А между тем ему необходимо было что-нибудь сделать в смысле германского единства и прусской гегемонии, хотя только для того, чтобы выручить свою честь, компрометированную его мартовским манифестом. Для этого Фридрих, пользуясь лаврами, пожатыми прусскими войсками при усмирении демократов Германии и внутренними затруднениями Австрии, недовольной его успехам в Германии, сделал попытку основать союз в мае 1849 года между Пруссией, Саксонией и Ганновером, клонившийся к сосредоточиванию в руках первой всех дипломатических и военных дел, но союз продолжался недолго. Лишь только Австрия с помощью русского войска усмирила Венгрию (в сентябре 1849 г.), как Шварценберг грозно потребовал от Пруссии, чтобы все в Германии было возвращено к старому домартовскому порядку, словом, чтобы был восстановлен Германский союз, столь удобный для преобладания Австрии. Саксония и Ганновер тотчас же отстали от Пруссии и присоединились к Австрии; Бавария последовала их примеру; а воинственный вюртембергский король объявил во всеуслышание, что «куда ему прикажет идти с своим войском австрийский император, туда он и пойдет».
Таким образом, несчастная Пруссия очутилась в полнейшем уединении. Что было ей делать? Согласиться на требование Австрии казалось для тщеславного, но слабого короля невозможным; поэтому он назначил своего друга генерала Радовица первым министром и приказал своим войскам двинуться. Чуть было не дошло до драки. Но император Николай крикнул немцам: «Остановитесь!», прискакал в Ольмюц (ноябрь 1850 г.) на конференцию и произнес приговор. Униженный король покорился, Австрия торжествовала, и в прежнем союзном дворце во Франкфурте (в мае 1851 г.) после трехлетнего затмения открылся вновь Германский союз.
Революции как бы не было. Единственный след ее – ужасная реакция, долженствующая служить спасительным уроком немцам: кто хочет не свободы, а государства, тот не должен играть в революцию.
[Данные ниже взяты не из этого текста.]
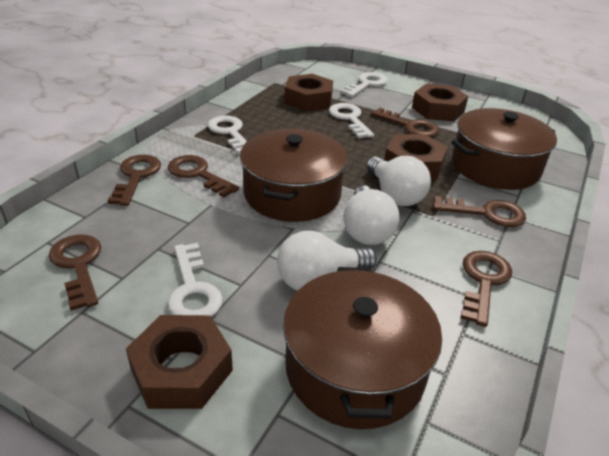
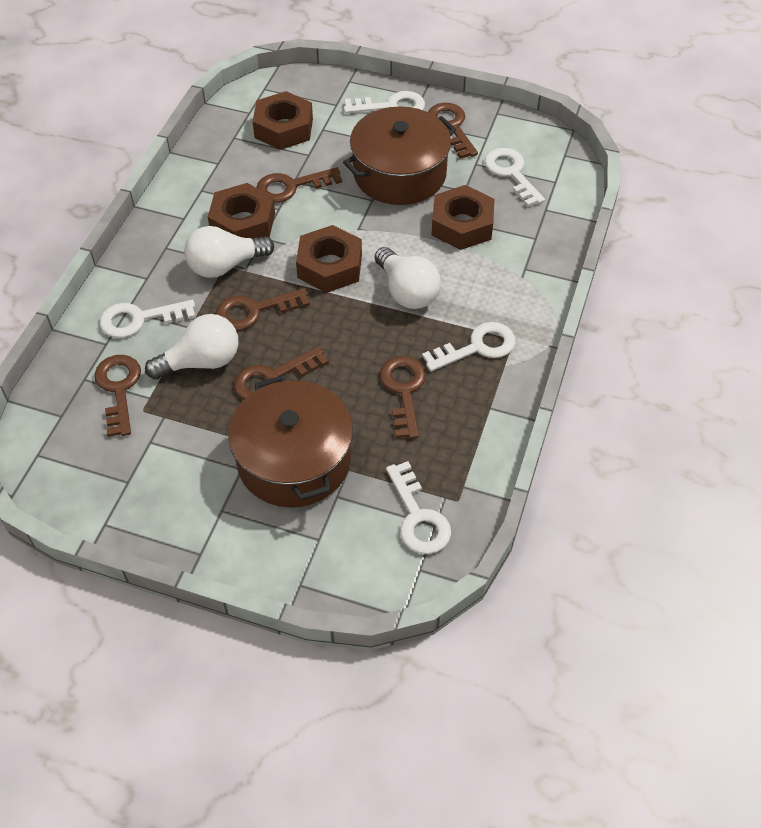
brown pot: 3 -> 2
white key: 4 -> 5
Кризисом 1848 и 1849 гг. кончается, собственно, история германского либерализма. Он доказал немцам, что они не только не в состоянии завоевать свободу, но даже и не хотят ее; доказал, кроме того, что без инициативы прусской монархии они не в состоянии достигнуть далее своей настоящей и серьезной цели, не в силах создать единого и могучего государства. Последовавшая реакция отличается от таковой в 1812 и 1813 гг. тем, что, несмотря на всю горечь и тягость последней, немцы посреди нее сохранили и могли сохранить заблуждение, что они любят свободу и что, если бы им не помешала сила соединенных правительств, далеко превосходившая их крамольную силу, они сумели бы создать вольную и единую Германию. Теперь такое утешительное самообольщение невозможно. В продолжение первых месяцев революции решительно не существовало такой правительственной силы в Германии, которая могла бы им воспротивиться, если бы они хотели что-либо сделать; впоследствии же они, более, чем кто другой, способствовали восстановлению такой силы. Значит, нулевой результат революции произошел не от внешних препятствий, а только от собственной несостоятельности немецких либералов и патриотов.
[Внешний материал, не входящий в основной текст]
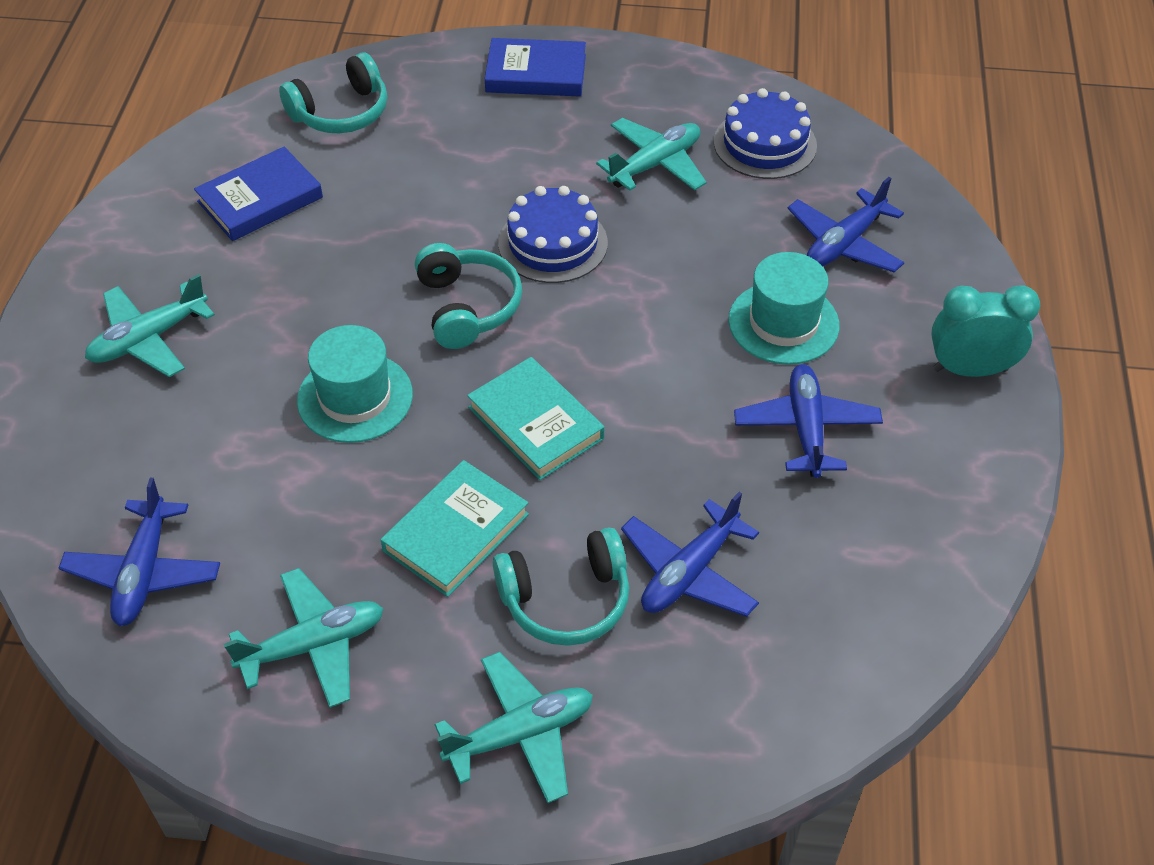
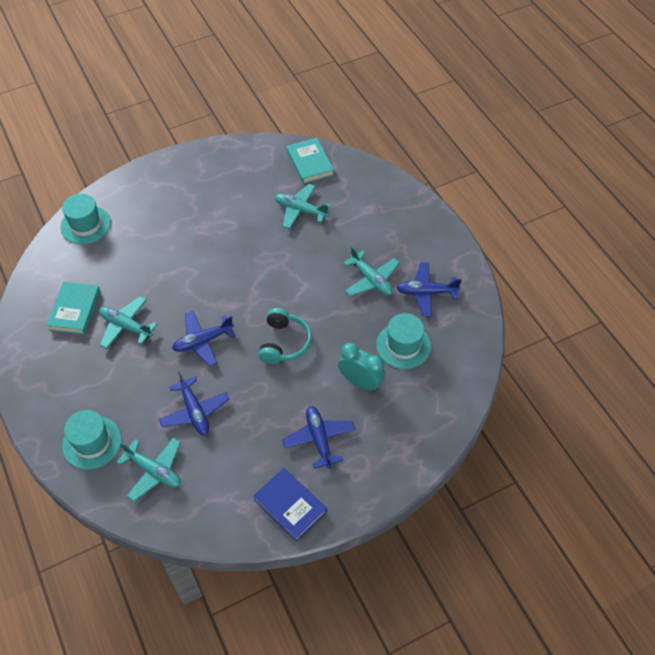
blue book: 2 -> 1
blue cake: 2 -> 0
turquoise hat: 2 -> 3
turquoise headphones: 3 -> 1

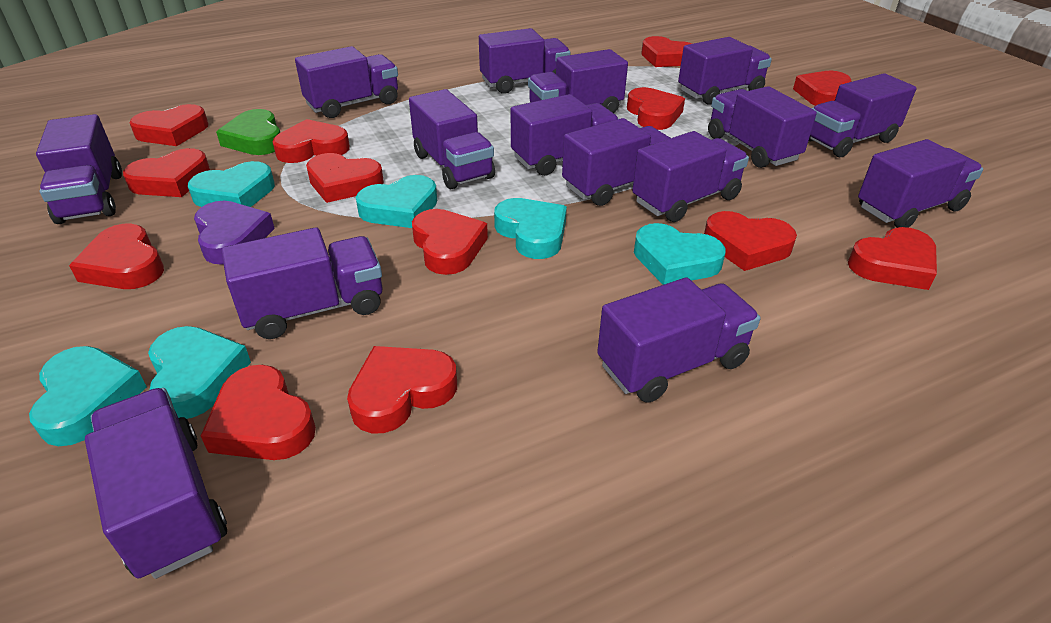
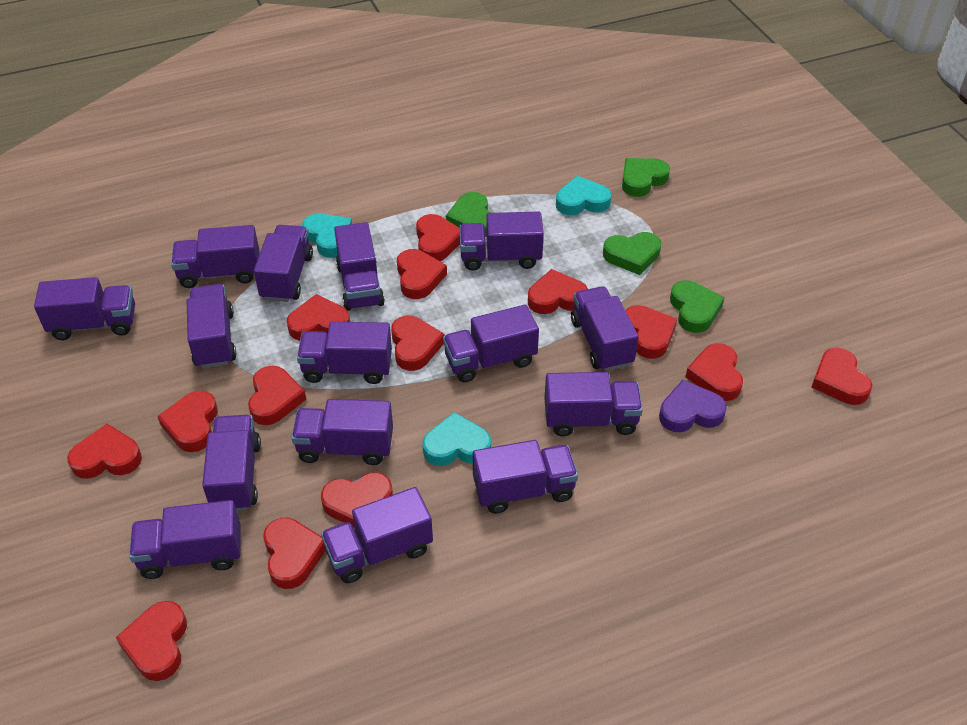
green heart: 1 -> 4
red heart: 13 -> 14
turquoise heart: 6 -> 3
Чувство этой несостоятельности стало как бы основанием политической жизни и руководителем нового общественного мнения Германии. Немцы, по-видимому, изменились и стали практическими людьми. Отказавшись от широких абстрактных идей, составлявших все мировое значение их классической литературы, от Лессинга до Гете и от Канта до Гегеля включительно, отказавшись и от французского либерализма, демократизма и республиканизма, они стали отныне искать исполнения германских судеб в завоевательной политике Пруссии.